Hilariously, Bigtree says that the antivaccine movement (I know, I know, he doesn’t call it that) has to “take the high road.” He claims he wants his critics to meet him on the “level of science and truth.” I couldn’t help but think that, sure, that would be nice, but what planet is he living on? The only time anything in VAXXED resembles “science and truth” is by coincidence, and even then Bigtree and Wakefield did their best to twist everything to promote antivaccine pseudocience. After all, just take a look at what our friend from Austin (not Andrew Wakefield) has been saying about me.

Bigtree’s call to “take the high road” is even funnier and more hypocritical based on what happened the other day:

On Monday, Vaxxed producer Del Bigtree arrived at Pan’s office without an appointment to talk. After Pan exited without granting an audience, Bigtree pursued him down a hallway.

“He darted out,” Bigtree said in a followup interview during which he linked “defective” vaccines to rising autism rates. “You’d think people wouldn’t be wanting to put children in harm’s way, and that’s what we believe Sen. Pan has done.”

Posts recounting the incident, including a video, have circulated among vaccine skeptics who have gleefully promoted the hashtag #PanRan (they’ve also leveled more threats; one wrote on Facebook she hopes Pan gets hit by a bus).

Here’s the video Bigtree made:

PAN RUN_Vimeo from Francesca Alesse on Vimeo.

Basically, Bigtree knows that this sort of ambush puts the subject in a very difficult situation. If the subject stays to talk, he’ll be harangued by cranks on camera until he’s forced to turn his back and get to work again. (And, make no mistake, Bigtree and Wakefield are cranks.) If the subject walks briskly away, he’s accused of running away, and Bigtree gets to come up with a cutesy hashtag like #PanRan. Don’t get me wrong; there’s a role for the “ambush” in journalism, but Bigtree and Wakefield are not journalists. It is very clear from how they approached their “ambush” and what they did afterward that they had no desire to illuminate a topic, have an honest dialogue, or get answers to report. They weren’t doing anything resembling legitimate journalism. They were all about propaganda, given that VAXXED is a propaganda film.

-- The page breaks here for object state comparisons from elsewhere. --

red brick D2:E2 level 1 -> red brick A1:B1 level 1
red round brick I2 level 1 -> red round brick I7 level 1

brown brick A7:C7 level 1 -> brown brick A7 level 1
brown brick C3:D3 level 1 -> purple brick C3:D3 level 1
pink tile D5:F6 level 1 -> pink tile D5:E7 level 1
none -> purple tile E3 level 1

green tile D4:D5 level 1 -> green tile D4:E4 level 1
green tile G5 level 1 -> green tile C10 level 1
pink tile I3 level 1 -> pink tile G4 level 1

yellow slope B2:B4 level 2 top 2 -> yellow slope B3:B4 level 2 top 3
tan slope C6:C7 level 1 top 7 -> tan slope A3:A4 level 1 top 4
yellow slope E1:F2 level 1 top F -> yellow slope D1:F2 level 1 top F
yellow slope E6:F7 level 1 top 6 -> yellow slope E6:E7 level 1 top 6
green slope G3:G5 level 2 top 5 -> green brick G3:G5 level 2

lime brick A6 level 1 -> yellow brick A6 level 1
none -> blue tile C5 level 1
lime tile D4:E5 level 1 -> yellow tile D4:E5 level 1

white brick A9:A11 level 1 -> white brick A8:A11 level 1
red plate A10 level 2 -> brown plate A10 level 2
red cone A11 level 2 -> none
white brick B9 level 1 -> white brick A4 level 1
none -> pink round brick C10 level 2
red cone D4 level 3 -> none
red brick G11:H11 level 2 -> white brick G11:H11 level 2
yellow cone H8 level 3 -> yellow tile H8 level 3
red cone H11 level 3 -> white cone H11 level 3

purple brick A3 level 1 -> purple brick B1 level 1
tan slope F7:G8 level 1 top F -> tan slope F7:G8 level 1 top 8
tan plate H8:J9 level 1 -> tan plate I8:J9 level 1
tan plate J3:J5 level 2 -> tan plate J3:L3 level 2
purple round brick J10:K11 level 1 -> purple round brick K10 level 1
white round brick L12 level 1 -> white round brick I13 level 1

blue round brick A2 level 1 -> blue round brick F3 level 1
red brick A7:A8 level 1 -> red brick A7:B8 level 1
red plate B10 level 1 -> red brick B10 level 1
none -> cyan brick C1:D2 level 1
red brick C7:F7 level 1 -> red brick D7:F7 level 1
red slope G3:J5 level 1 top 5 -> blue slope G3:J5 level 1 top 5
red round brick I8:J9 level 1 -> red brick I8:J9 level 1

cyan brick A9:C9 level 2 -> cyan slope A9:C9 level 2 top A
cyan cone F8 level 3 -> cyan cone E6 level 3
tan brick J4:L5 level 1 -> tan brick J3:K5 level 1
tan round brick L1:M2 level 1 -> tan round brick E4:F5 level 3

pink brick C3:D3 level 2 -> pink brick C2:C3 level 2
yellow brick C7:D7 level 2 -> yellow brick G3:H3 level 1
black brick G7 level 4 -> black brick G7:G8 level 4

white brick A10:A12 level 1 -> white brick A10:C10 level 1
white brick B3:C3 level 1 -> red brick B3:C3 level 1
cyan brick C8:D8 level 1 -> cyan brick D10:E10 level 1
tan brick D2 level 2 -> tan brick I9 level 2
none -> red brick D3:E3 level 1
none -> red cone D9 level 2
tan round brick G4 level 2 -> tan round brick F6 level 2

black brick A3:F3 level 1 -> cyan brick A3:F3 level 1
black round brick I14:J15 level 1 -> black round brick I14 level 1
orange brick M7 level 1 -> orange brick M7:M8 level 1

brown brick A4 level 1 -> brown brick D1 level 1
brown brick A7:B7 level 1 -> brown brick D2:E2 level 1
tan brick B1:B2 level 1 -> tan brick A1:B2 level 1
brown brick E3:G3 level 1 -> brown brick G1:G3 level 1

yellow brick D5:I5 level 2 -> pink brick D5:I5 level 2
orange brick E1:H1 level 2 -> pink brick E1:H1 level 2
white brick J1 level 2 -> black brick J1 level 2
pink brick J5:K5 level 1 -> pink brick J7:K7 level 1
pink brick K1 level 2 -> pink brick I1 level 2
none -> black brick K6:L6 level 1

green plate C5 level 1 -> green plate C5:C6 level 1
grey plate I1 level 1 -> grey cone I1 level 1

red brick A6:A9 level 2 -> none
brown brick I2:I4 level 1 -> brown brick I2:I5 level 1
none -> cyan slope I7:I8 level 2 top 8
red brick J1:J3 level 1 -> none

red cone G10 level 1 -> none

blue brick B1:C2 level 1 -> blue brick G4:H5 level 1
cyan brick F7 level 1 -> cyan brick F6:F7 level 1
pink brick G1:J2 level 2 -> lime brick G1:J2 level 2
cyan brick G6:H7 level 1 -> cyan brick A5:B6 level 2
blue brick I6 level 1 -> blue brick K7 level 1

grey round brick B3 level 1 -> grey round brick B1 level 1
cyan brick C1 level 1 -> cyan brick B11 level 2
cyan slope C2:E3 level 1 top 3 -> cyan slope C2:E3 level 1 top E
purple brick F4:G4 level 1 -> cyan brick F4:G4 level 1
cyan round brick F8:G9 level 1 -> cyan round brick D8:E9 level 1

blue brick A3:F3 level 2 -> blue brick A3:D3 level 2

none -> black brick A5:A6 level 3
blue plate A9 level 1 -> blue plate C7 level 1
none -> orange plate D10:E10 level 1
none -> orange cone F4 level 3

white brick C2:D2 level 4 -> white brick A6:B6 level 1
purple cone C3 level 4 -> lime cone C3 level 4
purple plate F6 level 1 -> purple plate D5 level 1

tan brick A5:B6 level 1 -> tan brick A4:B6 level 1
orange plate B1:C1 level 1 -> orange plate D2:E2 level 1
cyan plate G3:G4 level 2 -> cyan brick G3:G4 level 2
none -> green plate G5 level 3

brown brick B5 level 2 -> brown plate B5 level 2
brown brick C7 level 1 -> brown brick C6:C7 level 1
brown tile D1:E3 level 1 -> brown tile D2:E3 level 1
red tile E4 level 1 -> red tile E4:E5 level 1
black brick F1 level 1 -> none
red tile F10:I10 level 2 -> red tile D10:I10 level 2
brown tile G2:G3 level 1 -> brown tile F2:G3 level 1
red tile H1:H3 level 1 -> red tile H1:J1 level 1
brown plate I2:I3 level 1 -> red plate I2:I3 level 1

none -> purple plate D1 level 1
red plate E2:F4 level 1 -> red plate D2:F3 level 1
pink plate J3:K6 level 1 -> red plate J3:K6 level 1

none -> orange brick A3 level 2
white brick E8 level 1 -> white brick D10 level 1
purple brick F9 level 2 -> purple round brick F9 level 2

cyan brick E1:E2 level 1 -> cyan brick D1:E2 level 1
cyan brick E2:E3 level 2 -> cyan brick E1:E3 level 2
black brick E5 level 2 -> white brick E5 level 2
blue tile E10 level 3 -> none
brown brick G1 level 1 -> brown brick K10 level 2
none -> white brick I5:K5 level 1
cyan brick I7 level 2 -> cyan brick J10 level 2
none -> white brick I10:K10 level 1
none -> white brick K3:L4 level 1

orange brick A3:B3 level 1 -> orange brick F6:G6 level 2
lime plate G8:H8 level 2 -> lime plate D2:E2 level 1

I do have to admit that Pan’s communications director Shannan (Velayas) Martinez did about as well as she could against this sort of stalking:

Of course, one can’t resist pointing out a bit of irony here, as 12 years ago, it was Wakefield running from questions:

Again, whatever you think of the “ambush” interview (and, again, sometimes they are very effective tools in the armamentarium of a real journalist like Deer, but they can also be misused), Wakefield, as always, is a hypocrite. When he turns his back on a journalist and walks briskly away to avoid an interview, he views it as completely justified. When Pan turns his back to decline an interview, he’s a coward. Wakefield never changes.

As much as Bigtree, Tommey, and Wakefield try to deny that they are antivaccine, they can’t help but let their antivaccine freak flag fly by likening vaccines to cutting off children’s right hands and insisting that nothing is worth vaccinating your child. If that’s not antivaccine, I don’t know what is.